In a statement jointly signed by the National President of NALPGAM, Edu Inyang, and the Executive Secretary, Mr Bassey Essien, the association described the development as “sad and rather very pathetic”.

“The citizens of Nigeria have woken up to buy cooking gas, which should be a social item, at a prohibitive cost of over N1,500 per kg, while the marketers are made to pay as much as N25,200,000 or, depending on the location, N26,200,000 for 20 metric tonnes of cooking gas.

“We feel that if the situation is not immediately checked, the citizens may rise against the owners of gas filling stations,” the marketers expressed fears.

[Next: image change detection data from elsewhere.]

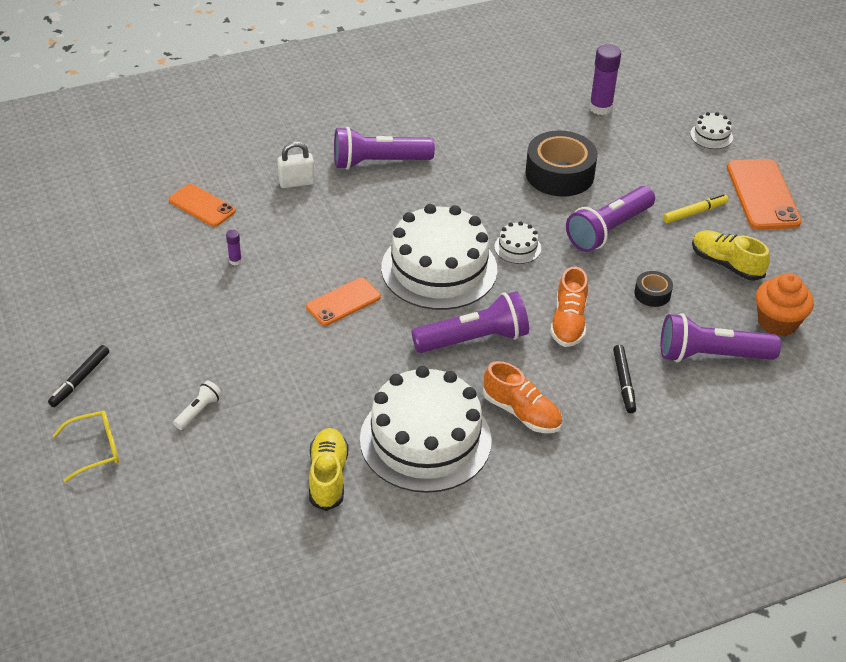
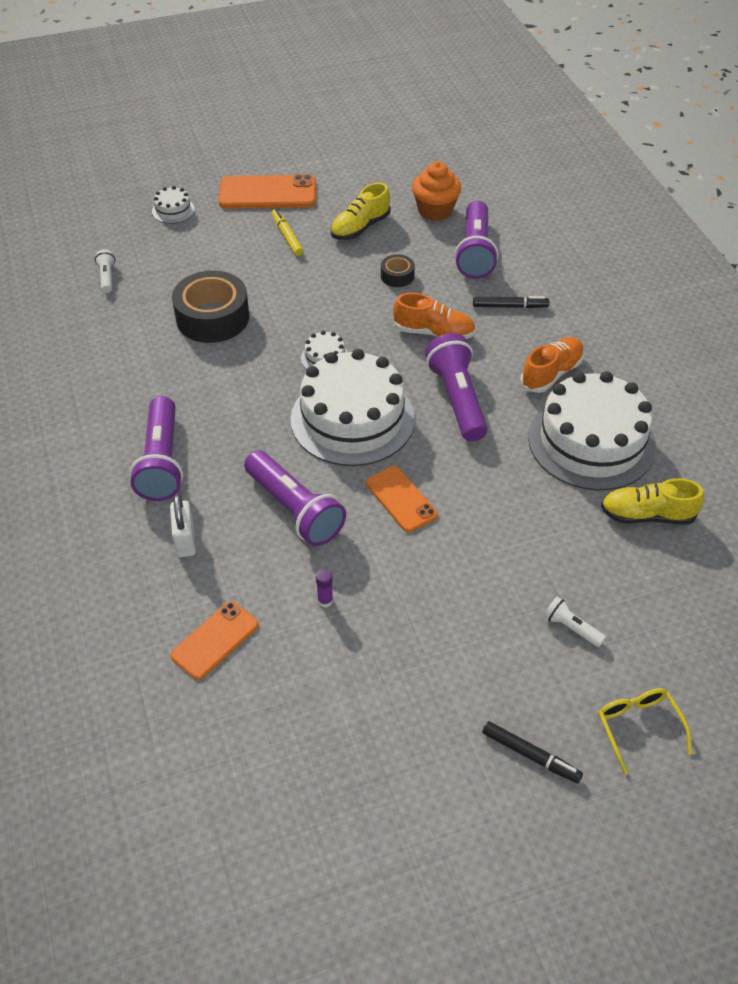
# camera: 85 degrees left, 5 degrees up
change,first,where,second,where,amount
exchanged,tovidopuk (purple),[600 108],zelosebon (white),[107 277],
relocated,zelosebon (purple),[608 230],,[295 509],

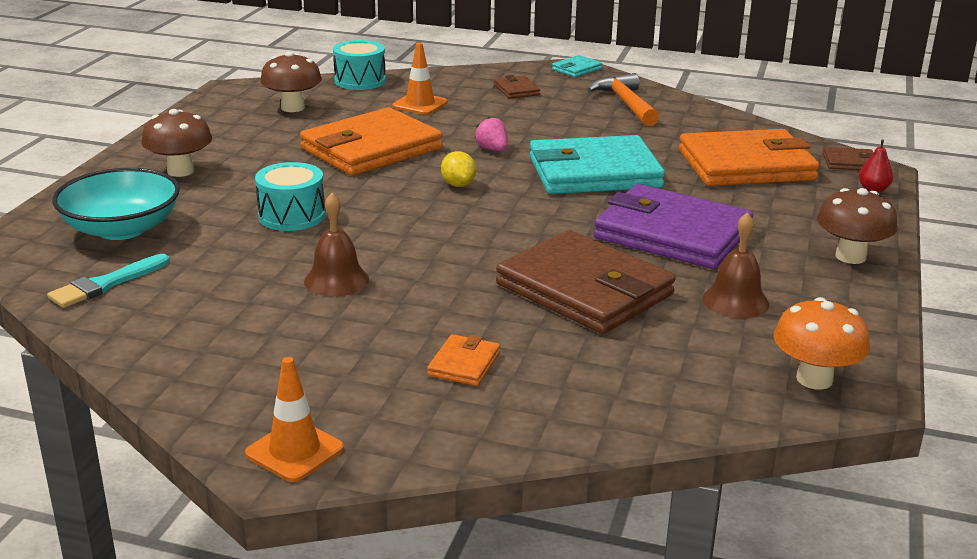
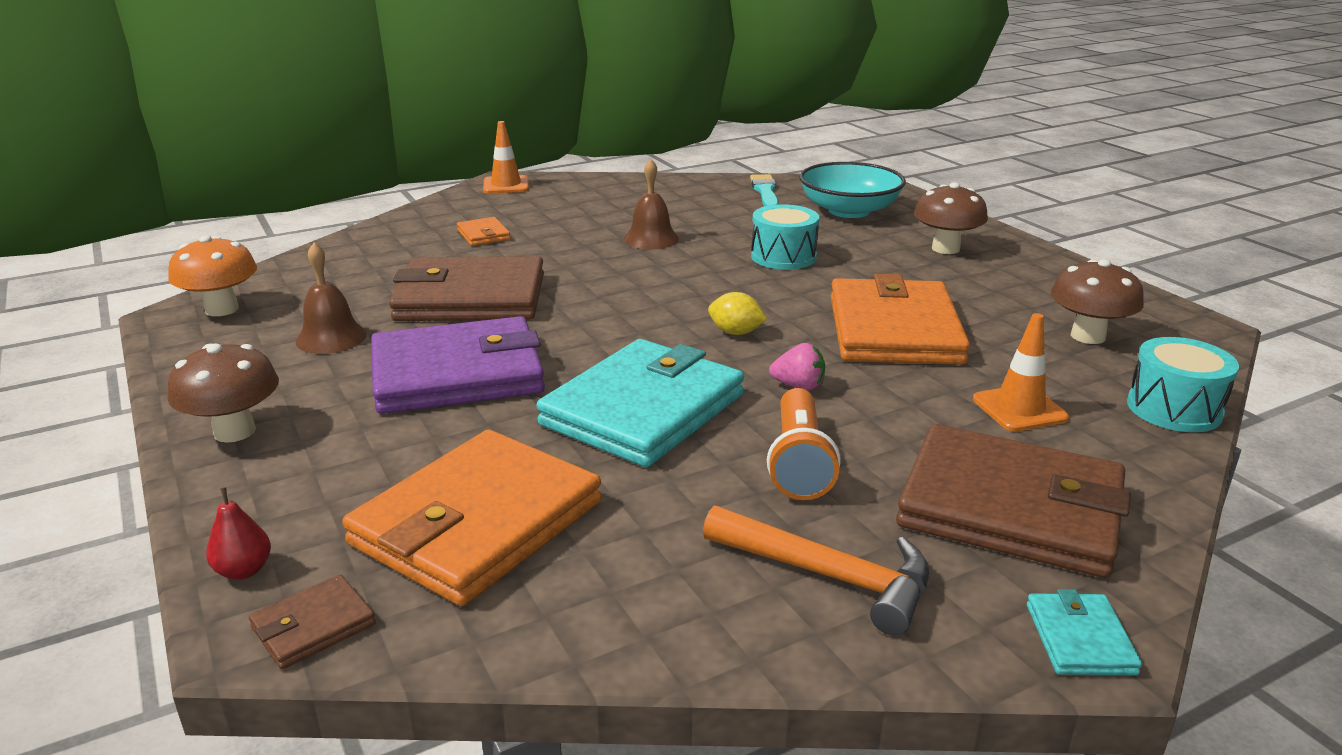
# camera: 135 degrees right, 0 degrees up
change,first,where,second,where,amount
size,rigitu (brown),[516 90],,[1010 508],x2.35
appeared,,,zelosebon (orange),[799 462],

They said the development had brought untold hardship to millions of Nigerian households, small businesses, food vendors, and low-income families who rely on LPG for daily cooking and livelihood.

According to the association, the situation is “seriously eroding the substantial progress made by the government” on the usage of clean energy in the country. The group maintained that its members across the country were facing difficulties sourcing LPG due to “persistent supply shortages, high depot prices, logistics bottlenecks and uncontrollable rising operational costs”.

“We observe that where product is available, it is sold at rates far beyond the reach of average Nigerians,” the association stated.

NALPGAM warned that the crisis was undermining years of progress achieved through Federal Government policies and investments aimed at deepening LPG penetration and promoting clean cooking energy.

“While millions of Nigerians have embraced cooking gas as a result of the national clean energy transition agenda, it is sad to state that those gains are at risk as households are struggling to refill cylinders, small businesses are folding under rising energy costs, while many families are reverting to firewood and charcoal despite the serious implications for public health, environmental degradation, and deforestation,” it said.

The association further warned that failure to urgently address the crisis could lead to “accelerated food inflation, the collapse of small-scale LPG retail businesses, job losses, reduced investor confidence, and a significant setback to Nigeria’s clean energy and climate commitments”.

NALPGAM called on the Federal Government, the Ministry of Petroleum Resources, the Nigerian Midstream and Downstream Petroleum Regulatory Authority, the Nigerian National Petroleum Company Limited, domestic producers, terminal operators, international suppliers, and other stakeholders to take urgent and coordinated steps to stabilise the market before it degenerates further.

The association recommended immediate measures to improve the availability and accessibility of LPG nationwide. It also called for increased domestic LPG allocation to the Nigerian market, transparent distribution of available supply, reduction of bottlenecks in importation and distribution, and interventions to stabilise retail prices.

It requested investment in storage and distribution infrastructure as well as policies that support affordability and sustainability in the sector. “We cannot stand by and watch millions of Nigerian families suffer in silence while access to clean cooking energy becomes increasingly difficult and unaffordable.

“For years, the government and industry operators have worked to move Nigerians away from unsafe fuels. Those gains are now under serious threat. “Households cannot refill cylinders, small businesses are struggling to survive, and vulnerable households are returning to firewood and charcoal with dire health and environmental consequences.

“We therefore make a passionate and patriotic appeal to the Federal Government for urgent intervention to stabilise supply and pricing. NALPGAM is ready to collaborate to have lasting solutions, but decisive action is needed now,” the statement said.